OMAN - Health & Education
Dr. Ahmed Mohammed Al-Saidi has a BSc from Park College, Kansas City, an MBChB from the University of Glasgow, and studied general management at Harvard Business School, in addition to a number of other diplomas. His career has included senior medical, administrative, and academic positions in both Oman and the UK, including Undersecretary for Health Affairs and Senior Consultant Rheumatologist at the Ministry of Health; Deputy Director General (Medical), Head of Medical Division, and senior consultant physician/rheumatologist at the Royal Hospital in Oman; and consultant rheumatologist and senior lecturer at the Bristol Royal Infirmary in the UK.
During the past two to three decades, the Sultanate of Oman has witnessed, as other parts of the world, an epidemiological transition to non-communicable diseases and other morbidity-related unhealthy life-style behaviors. Most communicable diseases have declined to endemic levels, while non-communicable diseases and other conditions related to changes in life-style behaviors are on the rise. For example, in 2017, approximately 40% of inpatients were treated for non-communicable diseases, while the communicable diseases patients represented only 17.2%. This transition resulted in the predominance cardiovascular diseases, diabetes mellitus, cancer, and chronic respiratory and renal diseases. These require advanced and expensive technologies and medicines for diagnosis and treatment, draining the health system budget. They are the main concern, at least for the near future, together with sustaining health gains especially in controlling communicable diseases.
The epidemiologic and demographic transition described, together with the people’s expectations and worldwide advances in technology, have necessitated revising the health system. The aim is to strengthen the health system to face future changes, which is a challenge, as predicting the future of healthcare delivery can be fraught with uncertainty and risk, especially with the number of determinants that affect healthcare, whether demographic, political, economic, social, technological, environmental, or legal. With that in mind, the MOH developed its long-term vision Health Vision 2050. The ninth Five-Year Health Development Plan (2016-2020) is the first out of seven health development plans to adopt and implement visions and strategic actions of the Health Vision 2050. Its development, implementation, and follow-up have been institutionalized, such that each Directorate General with its directorates and departments bear the full responsibility for achieving their objectives. These objectives include sustaining and further developing achievements in primary health care and equipping it with the means to screen for early detection of non-communicable diseases, and care for the elderly. The ninth plan also targets further developing specialized and tertiary healthcare to ensure the availability of highly specialized and well-trained health personnel. This was done through re-visiting the health profession’s education strategies and adopting them according to future needs and expected future technological advancements. A national committee for the prevention and control of non-communicable diseases was developed and the committee has inaugurated its national plan to face the challenges from non-communicable diseases.

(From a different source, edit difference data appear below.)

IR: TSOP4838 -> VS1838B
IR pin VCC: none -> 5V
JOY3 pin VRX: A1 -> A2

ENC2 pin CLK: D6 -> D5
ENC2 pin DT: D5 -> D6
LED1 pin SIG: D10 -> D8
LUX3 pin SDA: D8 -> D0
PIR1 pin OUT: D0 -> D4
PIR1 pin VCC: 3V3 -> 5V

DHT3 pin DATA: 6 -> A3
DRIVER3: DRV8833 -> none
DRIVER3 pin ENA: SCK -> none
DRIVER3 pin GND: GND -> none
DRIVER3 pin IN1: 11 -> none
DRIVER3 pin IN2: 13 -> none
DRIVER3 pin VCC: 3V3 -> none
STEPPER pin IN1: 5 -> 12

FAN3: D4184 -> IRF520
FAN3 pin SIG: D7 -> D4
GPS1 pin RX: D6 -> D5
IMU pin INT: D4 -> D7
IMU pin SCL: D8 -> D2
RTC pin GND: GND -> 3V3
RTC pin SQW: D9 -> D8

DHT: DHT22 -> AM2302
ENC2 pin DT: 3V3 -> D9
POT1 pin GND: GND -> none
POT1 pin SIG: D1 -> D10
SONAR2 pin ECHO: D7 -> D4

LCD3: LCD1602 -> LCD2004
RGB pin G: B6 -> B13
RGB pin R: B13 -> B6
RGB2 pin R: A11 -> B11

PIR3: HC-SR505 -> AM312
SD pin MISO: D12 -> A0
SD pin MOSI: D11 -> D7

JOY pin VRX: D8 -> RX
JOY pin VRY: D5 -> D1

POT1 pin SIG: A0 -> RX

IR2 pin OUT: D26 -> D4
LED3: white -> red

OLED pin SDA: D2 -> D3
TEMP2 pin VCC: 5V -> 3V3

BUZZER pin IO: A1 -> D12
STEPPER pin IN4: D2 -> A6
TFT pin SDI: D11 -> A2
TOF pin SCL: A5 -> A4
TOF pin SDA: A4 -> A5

The private health sector has been slowly growing in Oman. It provides all types of different levels of curative medical services through clinics, centers, polyclinics, and hospitals. Private health establishments include 1,215 clinics and 17 hospitals with 725 hospital beds as of YE2017. These are run by a total of 12,366 health workers, of which 2,340 are doctors (50% specialists), 982 dentists, 1,795 pharmacists, 3,799 nurses, and the remaining are other paramedical staff and administrators. In addition to the existing specialists, a number of specialist consultants visit the Sultanate through private centers, polyclinics, and hospitals to provide consultations and highly specialized treatments that have significantly reduced the number of patients seeking medical treatment abroad.
We work effectively with WHO to address a number of priorities related to improving Oman’s health sector. For example, we are working together to develop a country cooperation strategy (CCS) that reflects a medium-term vision of WHO for technical cooperation with Oman. It aims to allow WHO to provide technical support to the health system in Oman in a coherent manner to address its own priorities and challenges and implement global initiatives. Similarly, the partnership with UNICEF in health development is being implemented through successive Country Program Action plans. This partnership has played a vital role in achieving commendable health outcomes especially in the health of children and women in priority areas.